Finding our way to truth is not an easy journey but we have to find it for ourselves… There is a wonderful quote about this that I cannot find right now. For myself the heartache over my past has been enormous. I still struggle trying to find my right and peaceful relationship with everything. I am a kind person so I don’t fully understand unkindness. But on this subject, today I re read a section in the book Born for Love that speaks of a young man called Ryan who invites a partially disabled girl to his party just to rape her and make of her a form of sport. He shows not one shred of empathy for her suffering. Some people would say such a boy is evil but when a psychotherapist goes into his background it is clear that he was never able to bond with his parents who were all about socialising and appearances and over the first 3 years of his life he was cared for by over 18 nannies, each of whom left him. He was not allowed to show or express his sadness or distress, so Ryan’s capacity for empathy was seriously stunted.

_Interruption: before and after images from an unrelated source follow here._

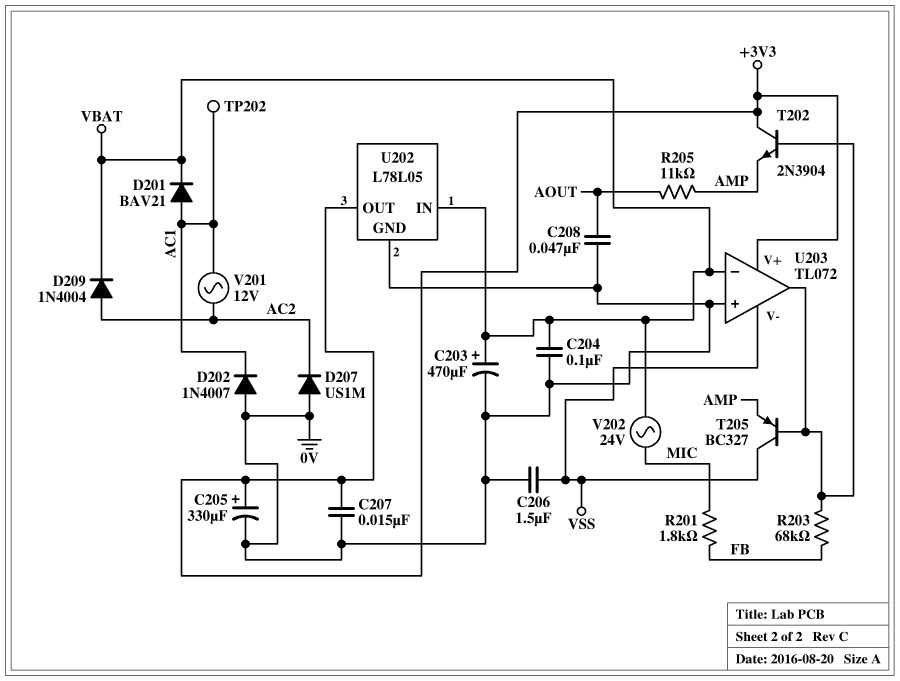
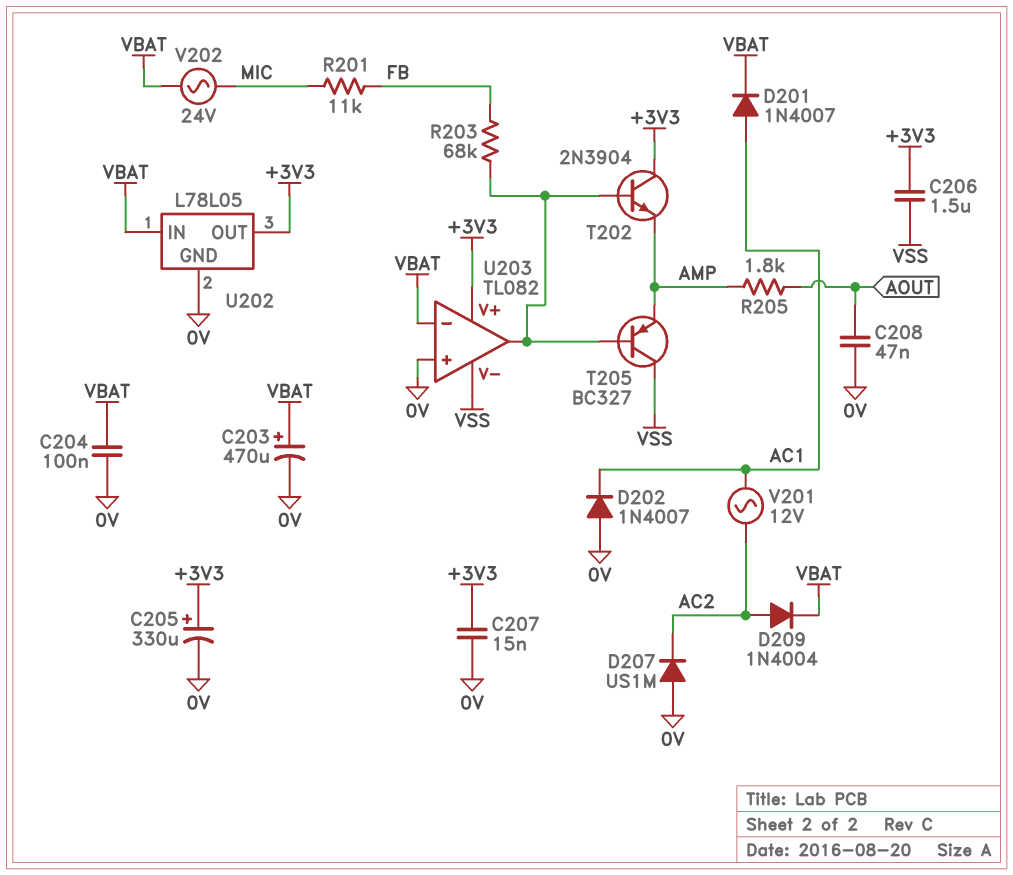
C206: 1.5uF (0V, VSS) -> 1.5uF (+3V3, VSS)
D201: diode BAV21 (A AC1, K VBAT) -> diode 1N4007 (A AC1, K VBAT)
R201: 1.8k (FB, MIC) -> 11k (FB, MIC)
R205: 11k (AMP, AOUT) -> 1.8k (AMP, AOUT)
TP202: test point (AC1) -> none
U203: TL072 -> TL082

Those of us who have been subjected to the cruelty of the emotionally shut down narcissist who gets there own vulnerability scorched out of them in childhood, know what a frightening experience it is to be on the line of this kind of emotional barren coldness and frozenness, to be laughed at when you are in pain or mocked, is horrendous… It really devalues you and puts splinters of pain deep inside of you. In fact, today in conversation with a friend she said there is a German term for someone who takes joy in the pain of others ‘Schadenfredue’. Truly chilling that someone can take joy in another’s abuse, pain, or distress.
It was shown to me in a dream at an essential stage of therapy this kind of freezing in my own family, the sense I was never seen and often hurt by carelessness and misattunement, the sense of pain my body carried manifested in accidents but its not all down to my parents who had to grow up too soon. So am I to call them evil? Is Ryan evil? Yes he feels evil and most certainly none of us with a heart would want to be around this kind of person but I have know boys like Ryan growing up and have myself been raped when I was very drunk one night. The sad fact is that since my parents could give me no sense of value in myself I easily gave myself away when in the active parts of my addiction and I was too insecure to seek advice about taking precautions.
I feel a burning up even writing all of this but it seems important to share it. The truth is that the empaths amongst us don’t want to be around narcissists, its just too painful. I myself, have known my fair share. I do not know if I have ever had a partner who actually valued my feelings and sadly at the end of each relationship I was the one who was blamed. I even felt put down at my school reunion by the active drinkers with some of the throw away comments they made about my recovery while very drunk, but then its a numbing culture in many ways, isn’t it?
This is part of the reason I don’t often attune to the Aussie, blokey, jokey culture. I have walked out of family Christmases where shame dumping was going down. I went back crying only to be comforted by those who realised they had stepped out of line. Some people don’t know any better and some will realise when it is pointed out to them, so if it all gets too tough do we just turn on our heel and walk away or do we stay to try and fight to raise awareness against lack of empathy and emotional cruelty? If we just walk away what changes? In my family I chose to stay and fight and now I am getting seen by some people. As far as my sister’s family go recent comments have been made and I struggle with judging others as ‘evil’. But perhaps there is some truth in the fact that my family would rather down the booze and make everything into a big party rather than face the tougher realities that often underlie our family.
For myself now, I am finally finding a way to own the full emotional truth of what I have gone through in my life as a highly attuned ‘sensitive’, emotional intuitive or empath. Right now I have to acknowledge my courage and strength in staying to fight, rather than just seeing it as sign of ‘stupidity’ or error. Jesus stood up and fought against those who devalued or shamed others, he tried to fight also what others projected on him in terms of who he said he was. To be a worker for light means at times we have to fight the fight and we have to be strong. Yes, there is a time to fight, but there is also a time to recognise the battles we can never win but will only become more wounded by fighting. As Kenny Rodgers sang “you’ve got to know when to hold them, know when to fold them, know when to walk away and know when to run.” But sometimes folding over and playing dead in the face of the aggressor is not a sign of strength, but one of weakness.